February 19, 2018 by

Is Midge Maisel a Bad Mom? A Feminist Query.

mrs maisel lilithIn a recent essay, Rebecca Solnit recalls a Q&A section of a talk she once gave on Virginia Woolf during which the main preoccupation of her audience was the question of whether or not Woolf should have had children. She describes her frustration, writing that “After all, many people have children; only one made To the Lighthouse and The Waves, and we were discussing Woolf because of the books, not the babies.” 

I thought of that anecdote recently while reading a blog post criticizing the Golden Globe-winning show The Marvelous Mrs.

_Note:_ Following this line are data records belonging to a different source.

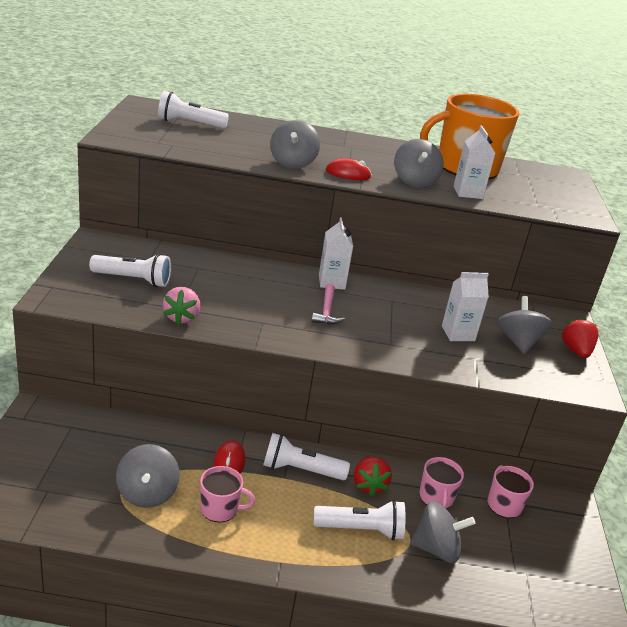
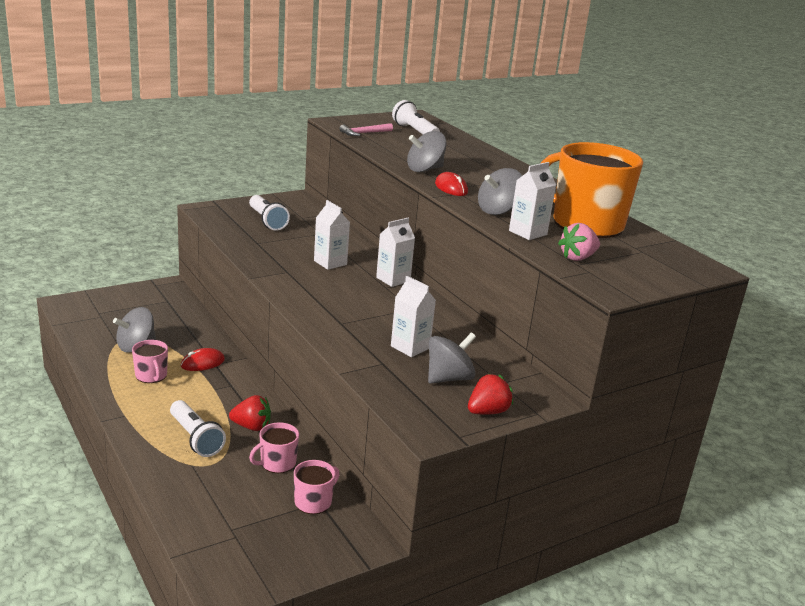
camera: 55 degrees right, 5 degrees down
(181, 317) = (247, 247): pink strawberry -> pink strawberry (577, 258)
(267, 293) = (330, 263): none -> white carton
(300, 470) = (231, 392): white flashlight -> none
(326, 311) = (345, 288): pink hammer -> pink hammer (364, 133)
(369, 485) = (251, 427): red strawberry -> red strawberry turned 135 degrees counterclockwise
(436, 549) = (214, 480): grey spinning top -> none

Maisel for its depiction of the titular character’s approach to motherhood. [SPOILERS AHEAD.] The show follows Miriam “Midge” Maisel as her aspiring stand-up comedian husband unceremoniously leaves her, and as she comes to the realization that she’s actually the one in the relationship with the talent for comedy. The Marvelous Mrs. Maisel is reminiscent of that other mid-century period piece, Mad Men, not just because of the fashion and social mores, but because of a deliberately delayed reveal. Just as we only find out that Don Draper is married with children at the end of the first episode, we spend most of the first episode of The Marvelous Mrs. Maisel watching Midge and her husband cavorting downtown and returning to their Upper West Side classic six late at night; we only find out that they have children two-thirds of the way through. This is a harbinger of things to come because it turns out that Midge’s parents, who live in the same apartment building, frequently watch the children, often overnight. This enables Midge to, as blogger Jordana Horn points out, “have very, very little to do with her children.” That the children are mostly out of sight bothers Horn because “Midge’s happiness and sense of self seem to derive almost entirely from her escape from the expected roles of a 1950s housewife and mother.”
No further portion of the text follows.